Elaborar o luto nunca é tarefa fácil. Às vezes uma mudança de ares pode ajudar. É exatamente isso o que acontece com o protagonista de “Inverno em Paris”, filme que tem bem menos Juliette Binoche que o prometido, mas mesmo assim é uma jornada que vale a pena acompanhar.

No meio de uma noite que ele nunca esqueceria, Lucas (Paul Kircher) foi acordado no dormitório de sua escola. Lá estão um vizinho de seus pais, sua prima e seu irmão mais velho, Quentin (Vincent Lacoste). Lucas só é informado que seu pai sofrera um acidente de carro. Chegando em casa, a verdade vem à tona: seu pai morrera no acidente. Era a transtornada mãe de Lucas, Isabelle (Juliette Binoche), que queria dar a notícia para o caçula, mas isso, como muitas outras coisas na vida da família, fugiu-lhe do controle.

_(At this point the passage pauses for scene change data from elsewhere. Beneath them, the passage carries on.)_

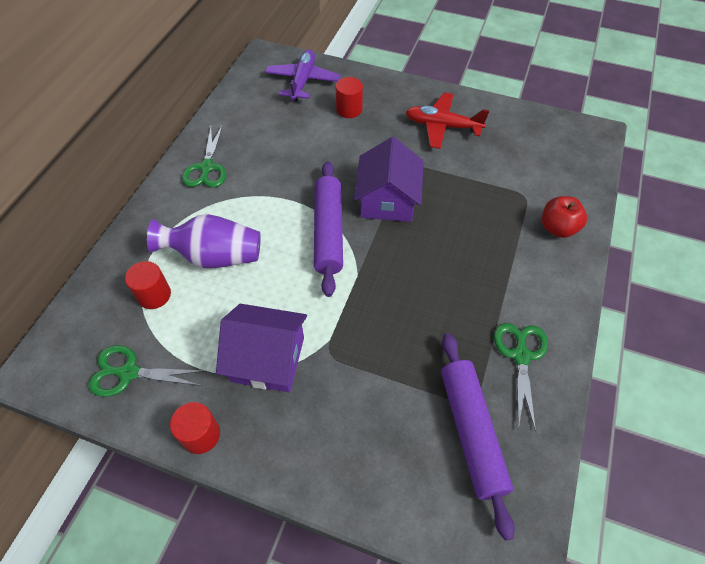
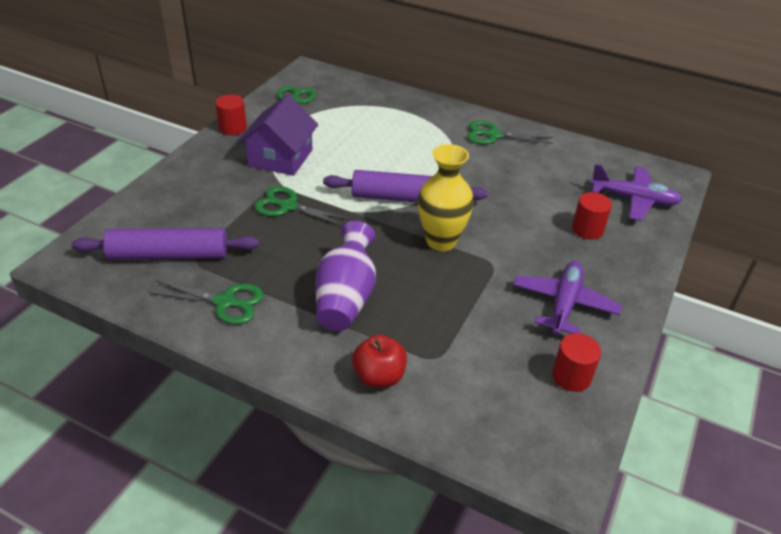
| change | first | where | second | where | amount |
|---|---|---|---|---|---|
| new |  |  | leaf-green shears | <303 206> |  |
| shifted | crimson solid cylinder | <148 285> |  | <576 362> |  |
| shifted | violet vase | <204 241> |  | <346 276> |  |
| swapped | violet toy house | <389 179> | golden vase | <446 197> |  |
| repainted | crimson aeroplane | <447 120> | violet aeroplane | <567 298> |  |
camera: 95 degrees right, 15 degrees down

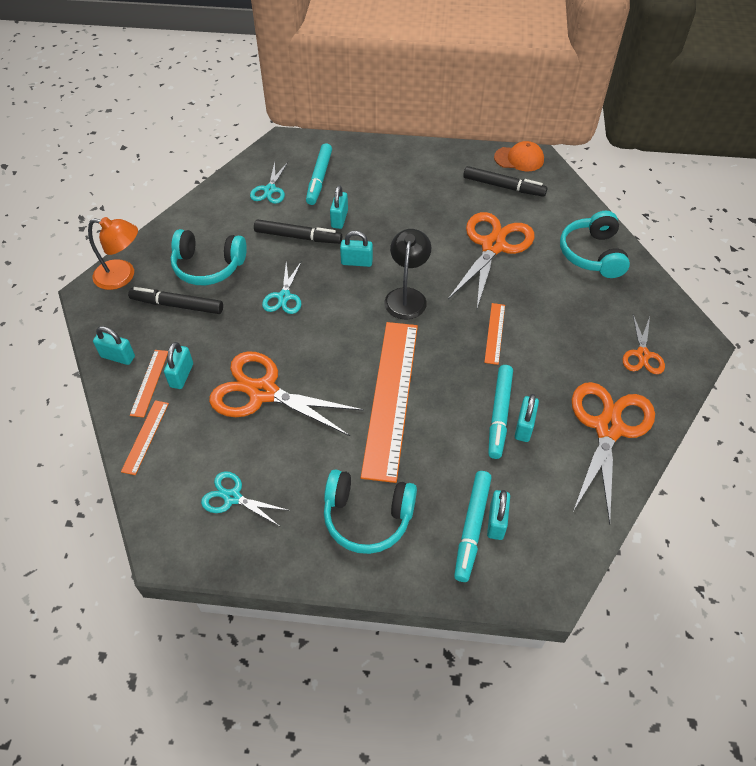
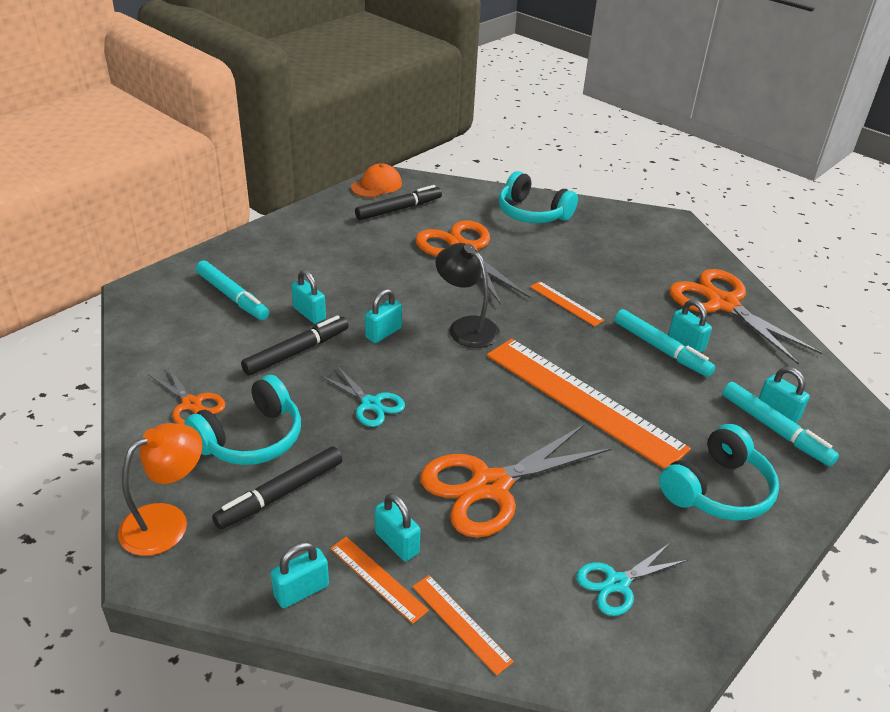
| change | first | where | second | where | amount |
|---|---|---|---|---|---|
| gone | teal shears | <269 183> |  |  |  |
| shifted | bright orange shears | <644 344> |  | <186 395> |  |
camera: 55 degrees left, 15 degrees down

Após o funeral, boa parte da família acredita que Lucas deve sair do regime de internato para fazer companhia para a mãe, que é professora. Antes de decidir se vai mesmo mudar de escola, ele escolhe passar alguns dias gelados com o irmão em Paris, por onde perambula e onde paga e cobra por favores sexuais.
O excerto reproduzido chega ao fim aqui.